The engraved copperplate is the only known 18th-Century rendering of William and Mary's Ancient Campus and of other structures that would become the principal buildings of Colonial Williamsburg.
The Bodleian Plate was discovered in England by historian Mary F. Goodwin, just before Christmas, 1929. Goodwin was conducting research for the restoration of Williamsburg when she located the plate at Oxford University's Bodleian Library amid a large collection of books, manuscripts, prints, copperplates and other objects bequeathed to the library in the mid-18th Century by Richard Rawlinson, an English antiquarian and collector.
"The discovery of the copperplate-or perhaps more accurately, the recognition of the subjects and realization of its significance-came just in the nick of time to correct the restoration architects' design for the west roof of the Wren Building," said Louise L. Kale, executive director of the historic campus. "The image of the back of the Wren, on the middle register of the plate, provides the only known image of the five small transverse roofs across the back of the building.
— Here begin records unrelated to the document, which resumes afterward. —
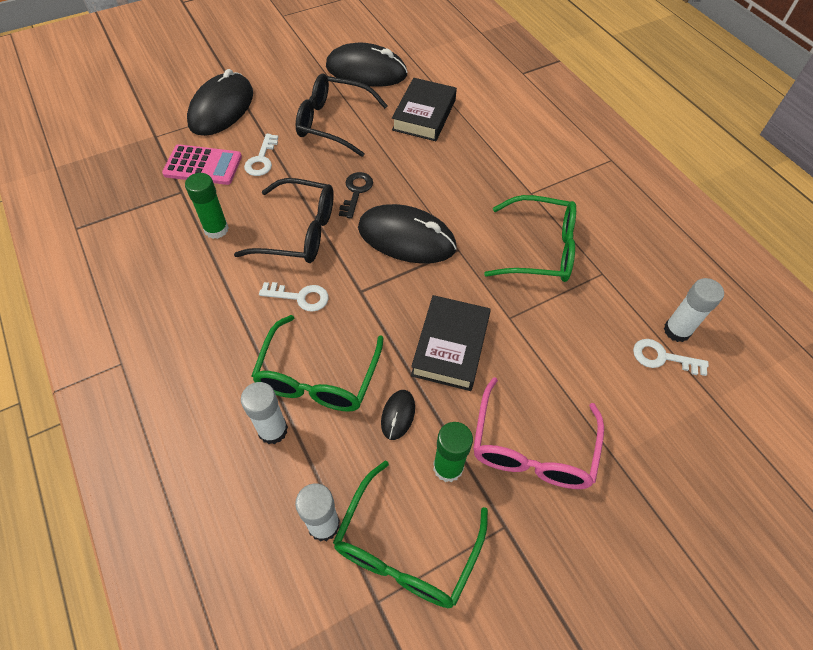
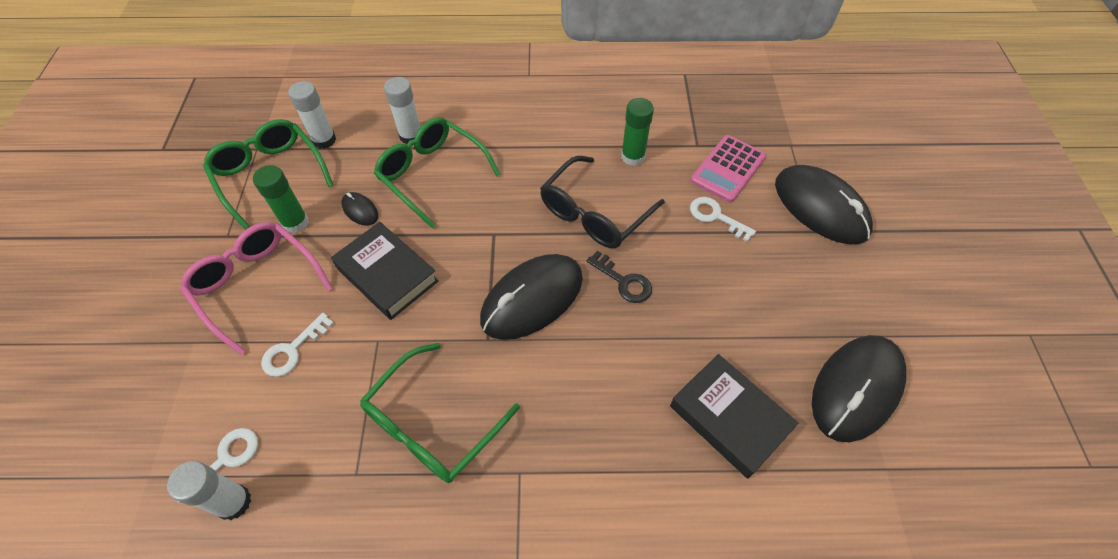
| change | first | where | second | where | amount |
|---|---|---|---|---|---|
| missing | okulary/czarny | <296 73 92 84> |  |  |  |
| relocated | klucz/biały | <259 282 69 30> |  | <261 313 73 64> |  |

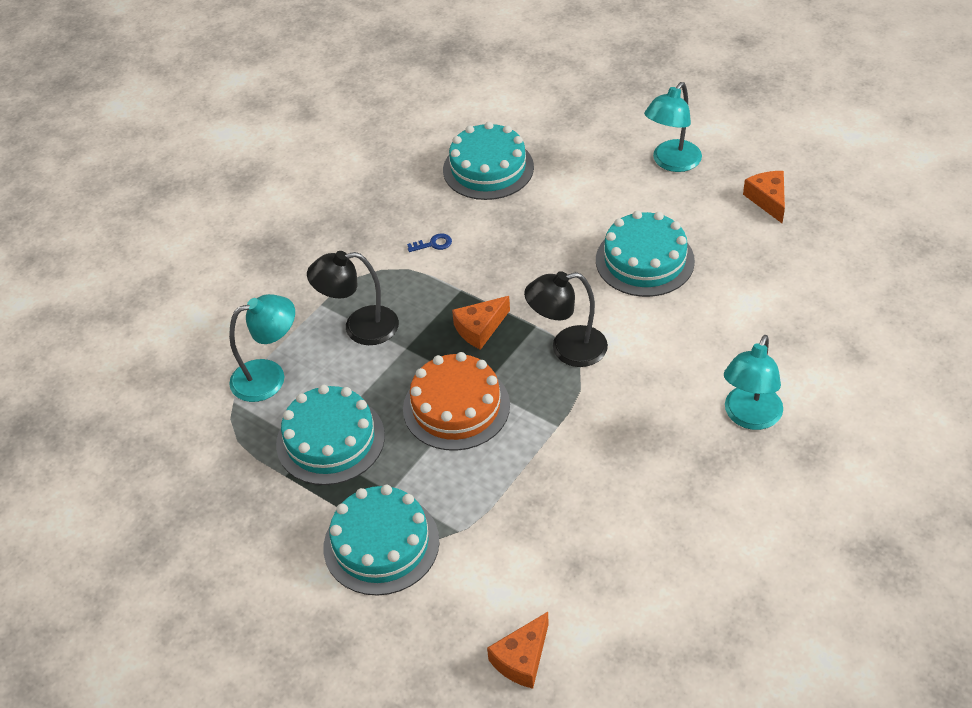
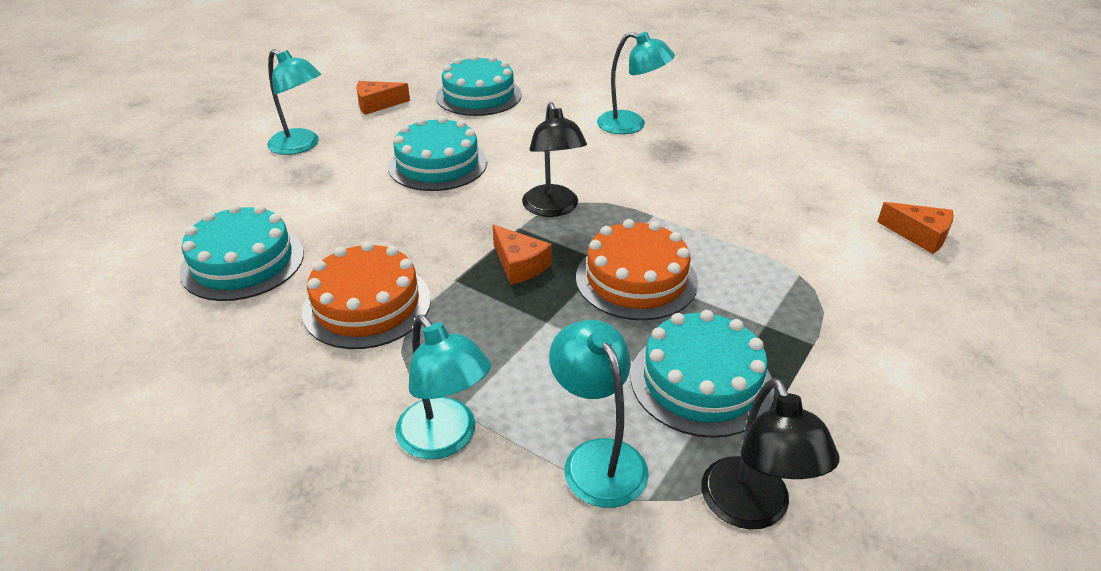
| change | first | where | second | where | amount |
|---|---|---|---|---|---|
| exchanged | klucz/niebieski | <407 233 45 19> | tort/pomarańczowy | <302 241 129 108> |  |
| relocated | lampka/czarny | <307 251 92 94> |  | <701 378 139 152> |  |
| relocated | tort/turkusowy | <324 485 115 111> |  | <436 55 86 61> |  |
| appeared |  |  | lampka/turkusowy | <395 315 96 144> |  |

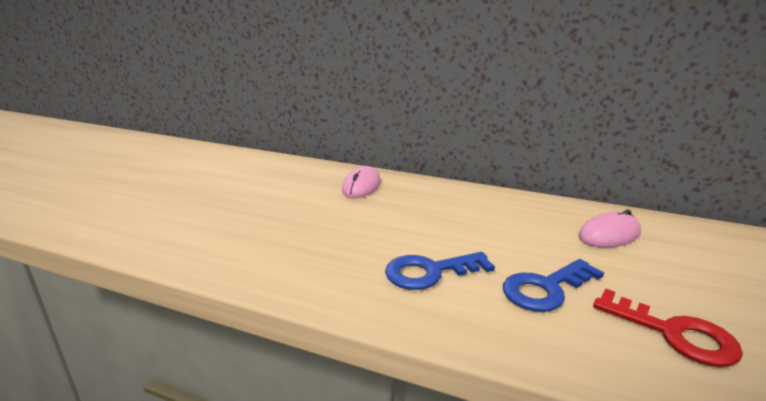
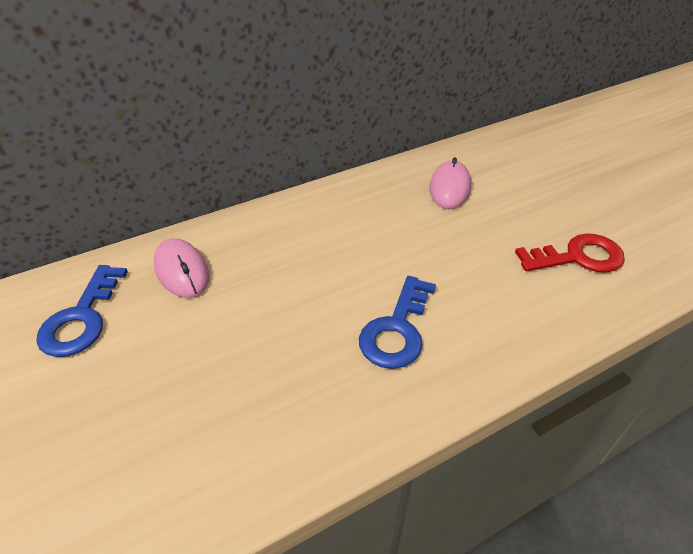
| change | first | where | second | where | amount |
|---|---|---|---|---|---|
| relocated | klucz/niebieski | <503 259 101 53> |  | <36 265 92 92> |  |

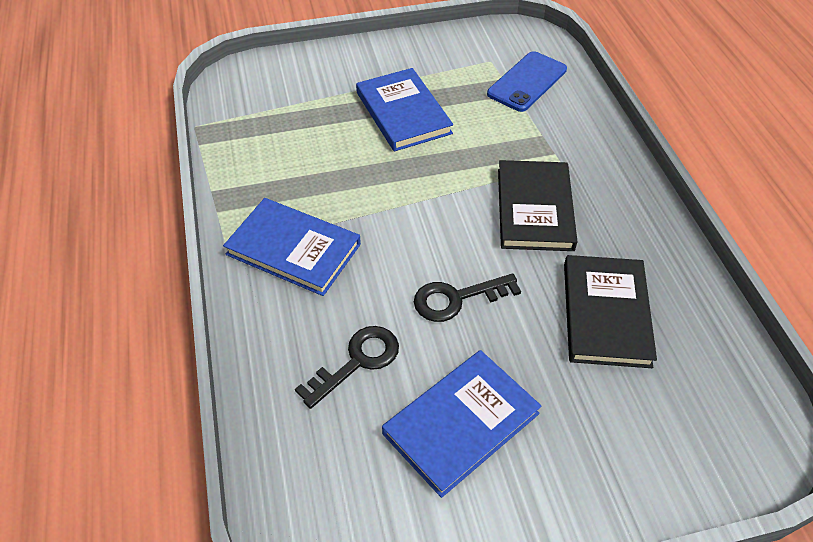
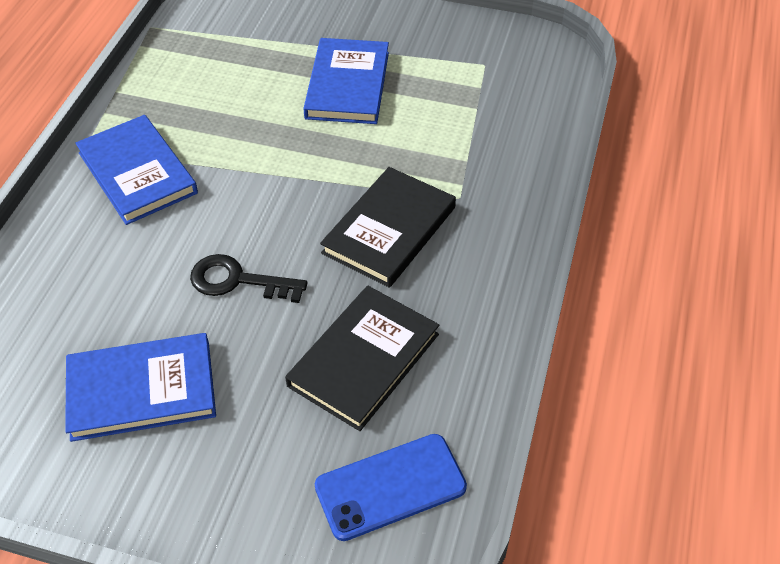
| change | first | where | second | where | amount |
|---|---|---|---|---|---|
| relocated | telefon/niebieski | <487 51 80 61> |  | <315 434 152 107> |  |
| missing | klucz/czarny | <295 326 104 83> |  |  |  |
Roof construction was halted when the plate was discovered, and restoration architects redrew the plans based on the image in the plate."
The plate was characterized by Colonial Williamsburg benefactor John D. Rockefeller, Jr., as "the foundation upon which we have based the restoration of the Wren Building and the reconstruction of the Governor's Palace and the Capitol. Without it, we would have been acting in the dark; with it, we have gone forward with absolute certainty and conviction."
The curators of the Bodleian Library later presented the copperplate to Rockefeller. It is now a part of the Colonial Williamsburg Foundation collections.
"You can imagine the excitement," says Kale, "of learning, through archaeological investigations all these years later, that the garden in front of the Wren Building was rendered on the copperplate with as much accuracy as were the buildings."